(np) last one...

Michael Bailey michael.lee.bailey at gmail.com
Sun Oct 9 21:19:02 CDT 2011


but I think his points are well-taken.  there's something Pynchonesque
about it (I'm thinking of how banking regulations might be to our
current economy, as potassium permanganate to the cocaine market in
postwar Berlin in GR - without it there is just no honesty, people end
up selling baking soda just to see the buyer's face when they snort
it...)



The result is a view of prices between individual buyers and sellers
as heuristic stand-ins for relations between consumers and producers
in a more realistically complex economic system. Credit is treated as
if “savers” defer consumption so that consumers can “enjoy” more in
the present.

There is no acknowledgement of the fact that banks create
interest-bearing loans freely, or of a wealthy rentier class (and
financial firms, hedge funds and kindred money managers) whose aim is
simply to make more money faster than anyone else, not to consume
more.

Austrian theory attributed payment of interest by individuals to “time
preference” – an “impatience” to consume in the present rather than in
the future. Yet most consumer borrowing is to obtain essentials:
mortgage loans for housing, student loans to get education to qualify
for a decently paying job, auto loans to get to work, and credit-cards
to buy such basic necessities as food, transportation and clothing.
Interpreting this consumer demand in terms of impatience shifts the
blame for consumer debt off the economic system as a coercive trap.

Republicans have blamed the real estate bubble’s collapse since 2008
on poor blacks and other minority borrowers cheating the banks by
overstating their income and borrowing irresponsibly.

Yet the FBI (Federal Bureau of Investigation) and Fitch Ratings Agency
have found financial fraud in 70 percent of subprime mortgage loans,
involving a vast network of crooked mortgage brokers, real estate
appraisers and lawyers.
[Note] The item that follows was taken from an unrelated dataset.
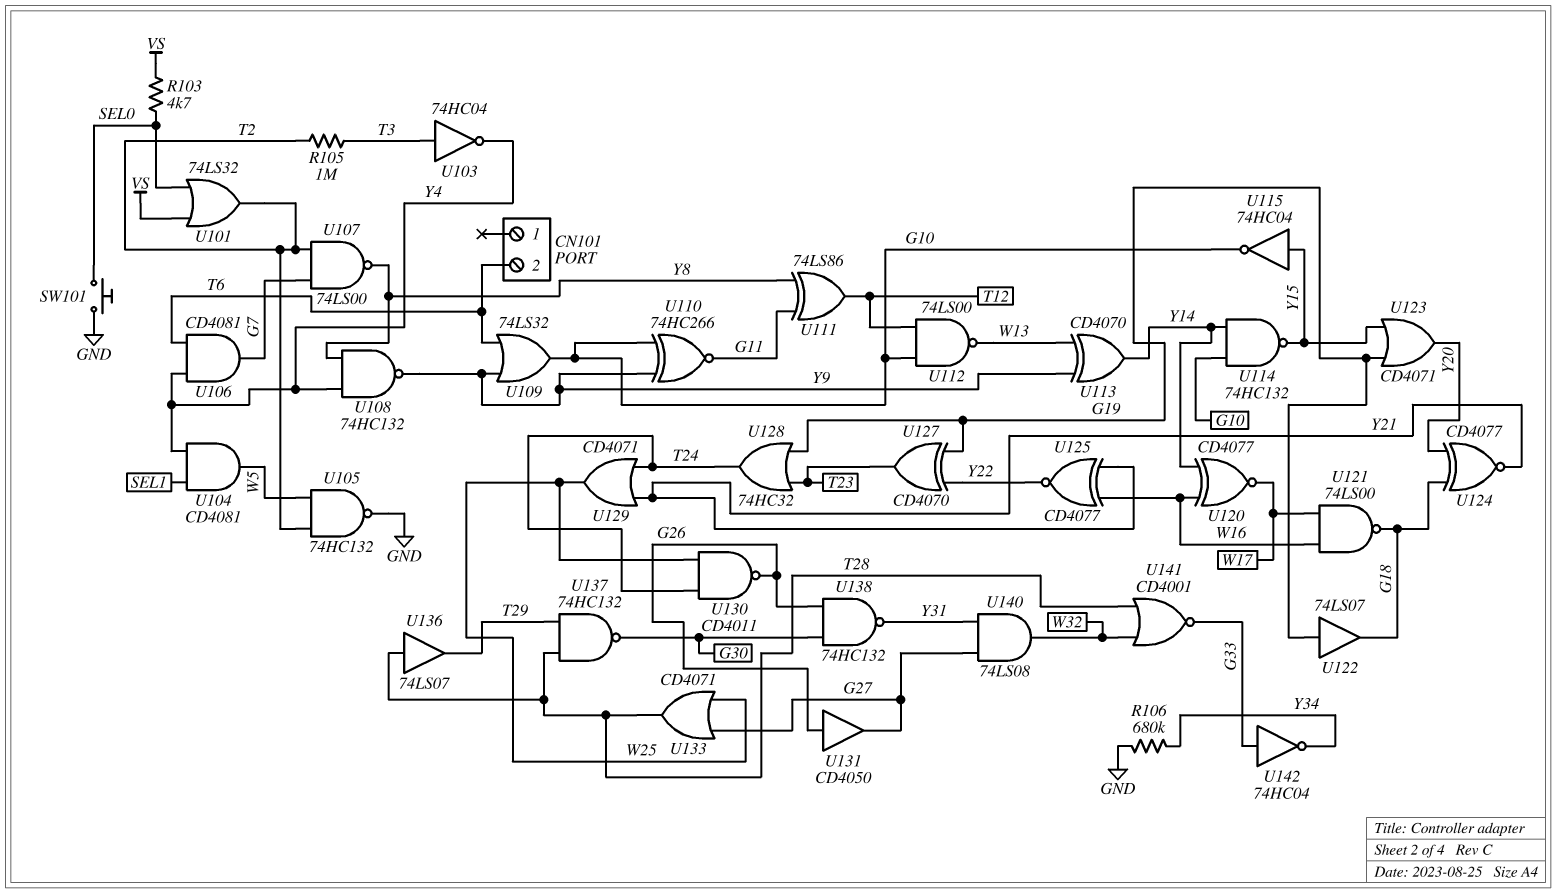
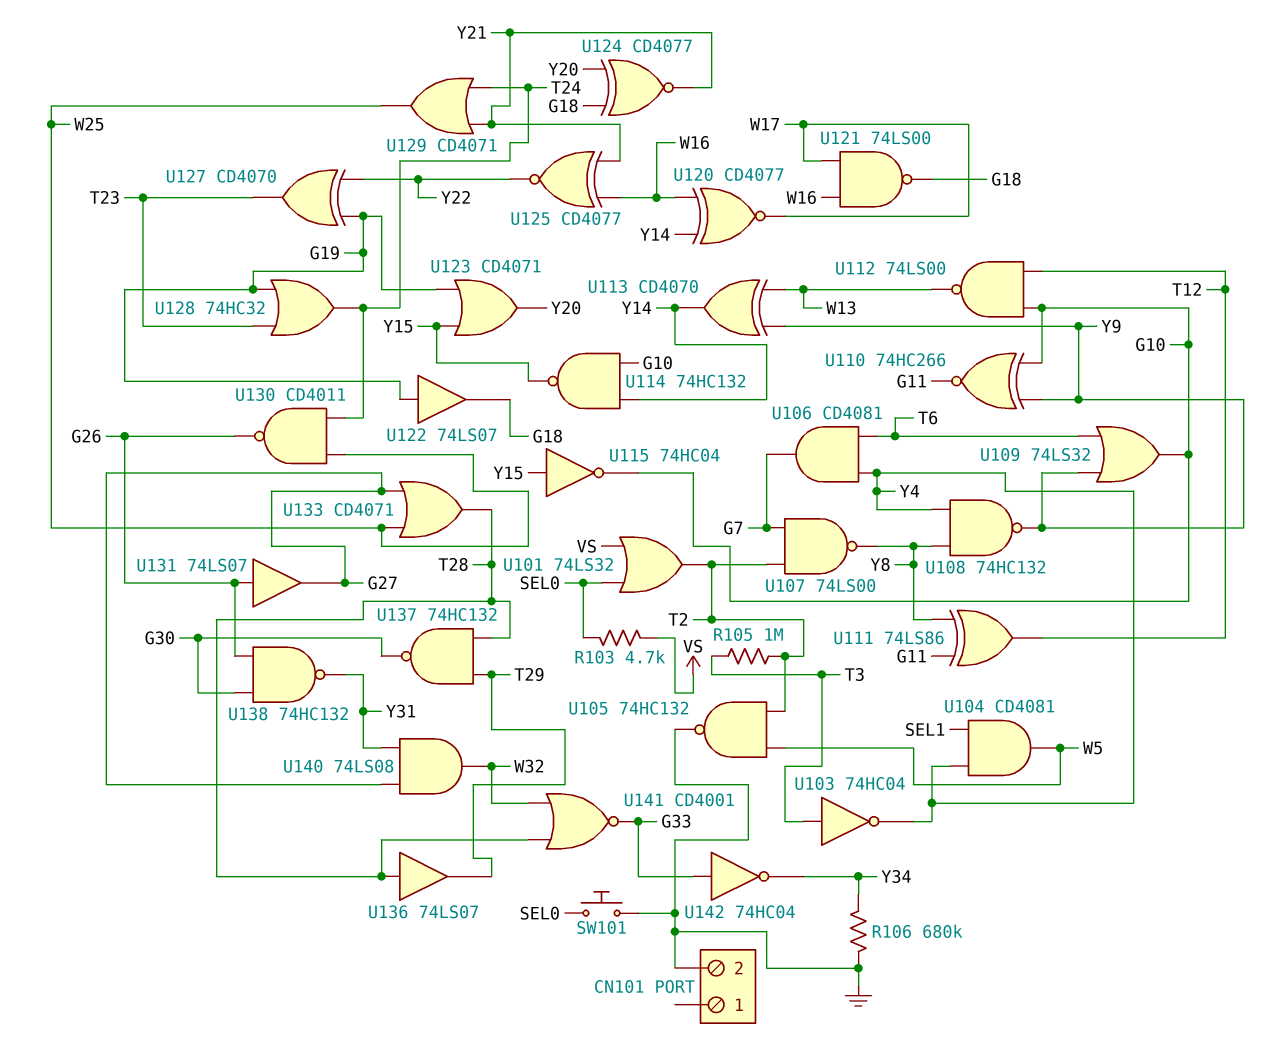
CN101 pin 2: T6 -> GND
U131: buffer CD4050 (in G26, out G27) -> buffer 74LS07 (in G26, out G27)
The leading culprits (Countrywide Financial,
Washington Mutual and Citibank) set up the system, and ratings
agencies helped Wall Street investment banks (Lehman Brothers, Bear
Stearns, etc.) perpetrate a vastly controlled fraud by giving AAA
top-grade ratings to junk mortgages that quickly plunged some $750
billion into negative equity in the financial meltdown of 2008 – 09.

This led to a $13 trillion bailout of bad credit default swaps (CDS),
derivatives trades and other casino-capitalist gambles – a power grab
of debt-money by Wall Street lobbyists and insiders in Washington and
New York[2].

Austrian theory attributes interest on business loans to “roundabout”
production that requires a longer time period for capital investment
as industry becomes more capital-intensive. This view depicts banks as
working with industrial customers to fund long-term investment. The
reality is that the banker’s time frame is short-term, and most loans
are for speculation.

Every day the equivalent of an entire year’s GDP passes through the
New York Clearing House and Chicago Mercantile Exchange in payment for
trades in stocks and bonds, mortgages and packaged bank loans, forward
purchase and repurchase contracts. Most of these trades take about as
long as a roulette wheel takes to spin. They are driven neither by
psychology nor by industrial technology, but are gambles based on
computer-driven programs, or leveraged buyouts of existing assets.

For the economy at large the result is a financial squeeze that lacks
a long-term vision.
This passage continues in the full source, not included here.